No passado, os surdos rejeitaram fazer parte desse movimento e, por isso, até hoje, não existem nos Jogos Paraolímpicos competições destinadas a eles. Atualmente, os surdos têm seu próprio evento internacional, a Surdolimpíada, mas as entidades que representam o Brasil não têm financiamento federal contínuo, como as confederações olímpicas e paraolímpicas. A ideia de criar uma secretaria do paradesporto no governo federal ocuparia essa lacuna.

"No esporte paralímpico de alto rendimento, o Brasil já é uma potência. Nosso olhar, então, será mais voltado a pessoas com outros tipos de deficiência, como autistas, surdos e pessoas com deficiências intelectuais ou síndromes, de modo que elas também possam ter mais acesso ao esporte e, com isso, mais qualidade de vida", disse Marcela ao site do governo federal.

A criação da secretaria saiu do papel em 21 de maio, mas o Olhar Olímpico apurou que, antes disso, Marcela já era apresentada como nova secretária. Diretora de Adestramento Paraequestre da CBH, ela tem longo currículo na área de equoterapia. À espera da nomeação, ela foi exonerada do cargo que ocupava no governo do Distrito Federal. Era assessora da diretoria de eventos do Estádio Mané Garrincha, ainda que, na prática, atuasse como interlocutora com o movimento paraolímpico.

Pelo Twitter, o deputado federal Luiz Lima (PSL), ex-atleta olímpico e fortemente aliado ao presidente Jair Bolsonaro (sem partido), criticou a nomeação. "Lamento muito que o Ministério da Cidadania não tenha percebido a importância de se nomear um atleta paralímpico para ocupar pela primeira vez o cargo de Secretário Nacional de Paradesporto. Triste o país que precisa de heróis. Pior o país que não reconhece seus heróis", reclamou.

O governo federal tem um ex-atleta paraolímpico em um cargo que, comparativamente, é inclusive mais alto do que o de Marcela. Trata-se de Cláudio Panoeiro, secretário nacional de Justiça, primeiro nadador cego a disputar uma Paraolimpíada. Ele, porém, seguiu carreira como advogado da União.

Após a publicação desta reportagem, o Ministério da Cidadania enviou nota ao blog afirmando que "o Ministério Público junto ao Tribunal de Contas da União (TCU) recomendou a exclusão de Marcela Parsons do polo passivo do processo". "Portanto, ela não é suspeita e não responde ao processo citado", diz o governo. A nova secretária foi multada pelo acórdão de plenário 2.099/2019, disponível aqui. Não há decisão cancelando esse acórdão, ainda que, nas últimas semanas, Marcela tenha apresentado diversos novos documentos ao processo, de número 017.107/2015-6.

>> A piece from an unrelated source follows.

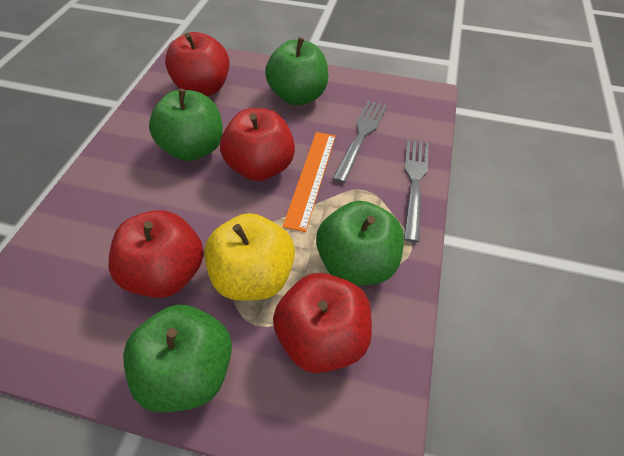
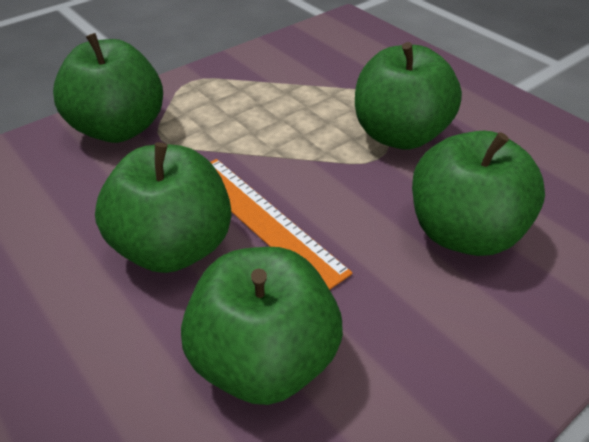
green apple: 4 -> 5
grey fork: 2 -> 0
red apple: 4 -> 0
yellow apple: 1 -> 0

De acordo com o Ministério da Cidadania, as viagens de primeira classe foram legais. "Marcela Parsons acompanhou o marido, Andrew Parsons, então presidente do Comitê Paralímpico Brasileiro (CPB), em três viagens oficiais em 2015, respeitando a resolução DIREX-CPB n°. 04-2009, que permitia expressamente a emissão de passagens e o pagamento de diárias para acompanhantes do presidente ou vice-presidentes da instituição, diretriz chancelada pelo TCU até 2016".

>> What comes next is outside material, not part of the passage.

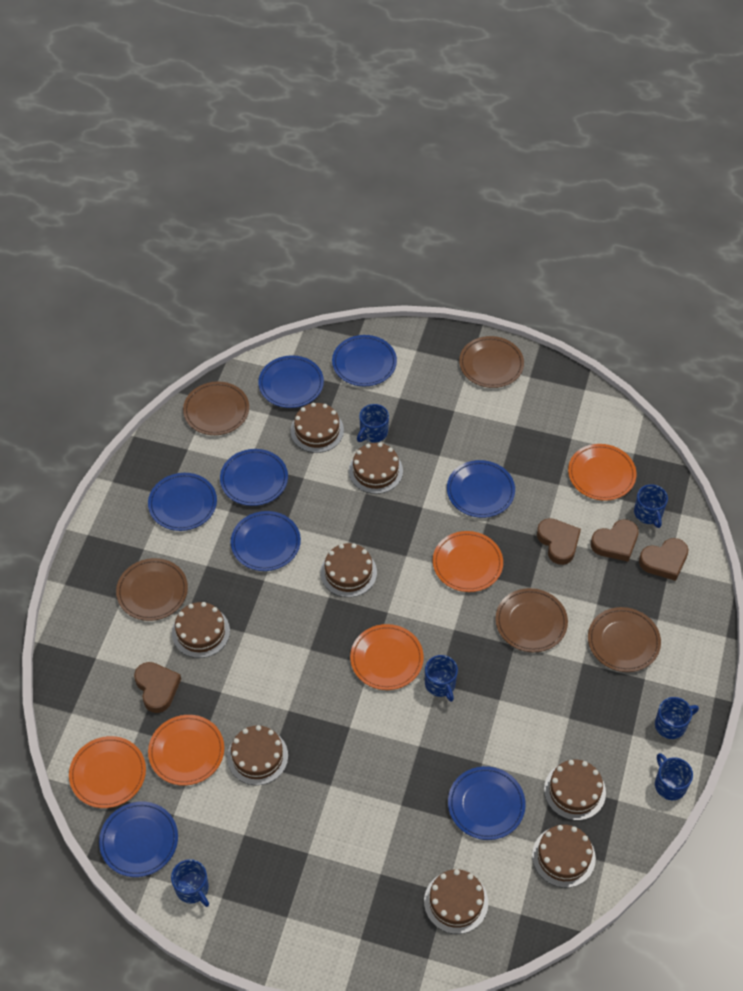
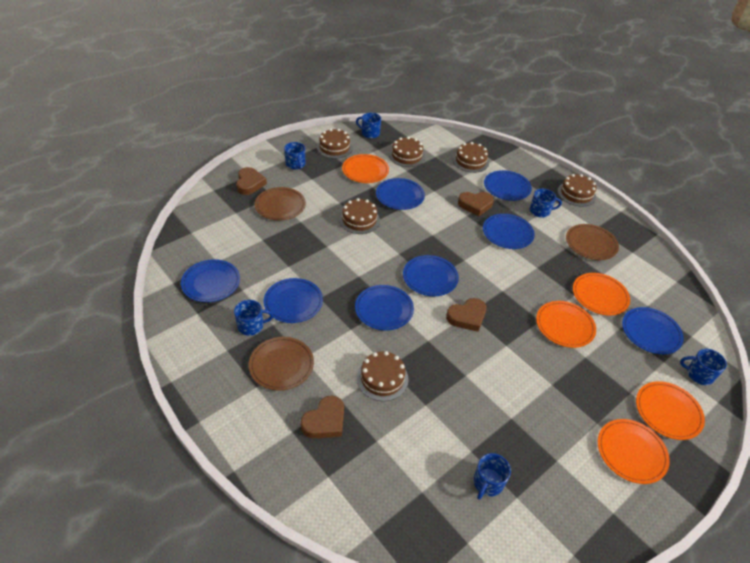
brown cake: 8 -> 6
brown plate: 5 -> 3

"Também vale informar que Marcela Parsons nunca foi falsamente apresentada em ofícios como funcionária. Houve erro meramente formal. Marcela tinha dois perfis no sistema eletrônico de solicitação de passagens do CPB. Um como acompanhante/cônjuge do presidente da instituição e outro como coordenadora de Hipismo, cargo que ela efetivamente desempenhou em quatro edições dos Jogos Paralímpicos (Atenas 2004, Pequim 2008, Londres 2012 e Rio 2016)", continuou o órgão.